A conferma di ciò la società nerazzurra ha pensato bene di rinforzare la tesi della derubricazione dell’accaduto come “fatti di spogliatoio” sanzionando però quei giocatori, rei di aver in quella situazione “destabilizzato” la squadra, prima, durante e dopo il match con la Lazio. Niente più che normali sanzioni disciplinari comminate a Ljajic, Jovetic e Felipe Melo corrispondenti al trattenimento del 5% del salario mensile. Multe che prevedono un corrispettivo percentuale più cospicuo dovrebbero passare invece per il Collegio arbitrale della Lega Calcio tenuto a vagliare un’ammenda scritta e motivata da parte della società.

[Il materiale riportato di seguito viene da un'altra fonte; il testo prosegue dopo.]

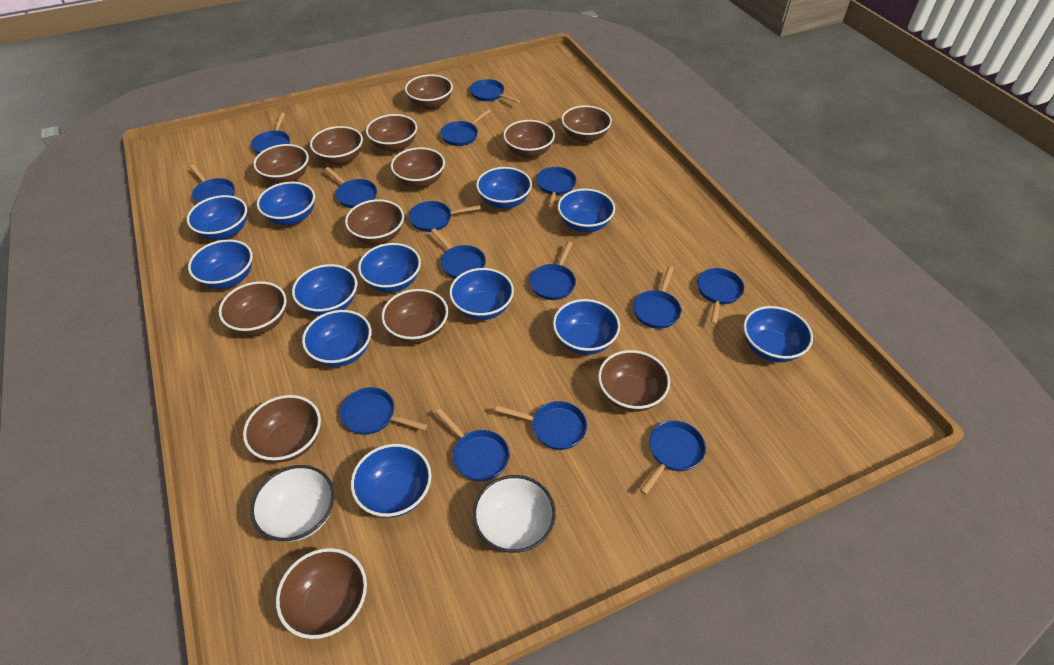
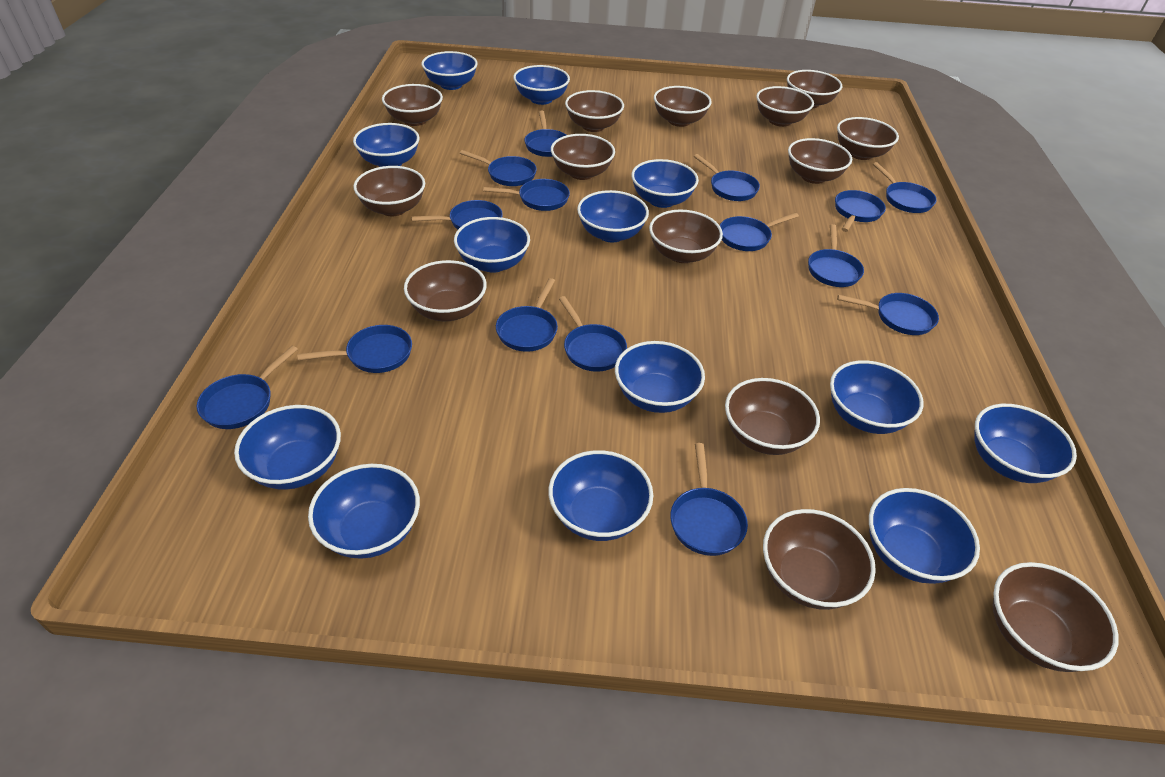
blue bowl: 12 -> 13
brown bowl: 13 -> 14
white bowl: 2 -> 0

Quindi la cosa potrebbe chiudersi proprio con una soluzione disciplinare, più simbolica che pecuniaria per quei giocatori colpevoli d’inadempienze (la svogliatezza e il disappunto nell’atteggiamento di Ljajic dopo aver saputo dell’esclusione dalla formazione), indisciplina (Jovetic e i suoi toni nei confronti di Mancini) e sconsideratezza sportiva, per così dire (il fallo violento di Felipe Melo su Biglia che oltre al rischio di arrecare serio danno alla persona, ha meritato l’espulsione lasciando la squadra in 10 in una fase critica del match).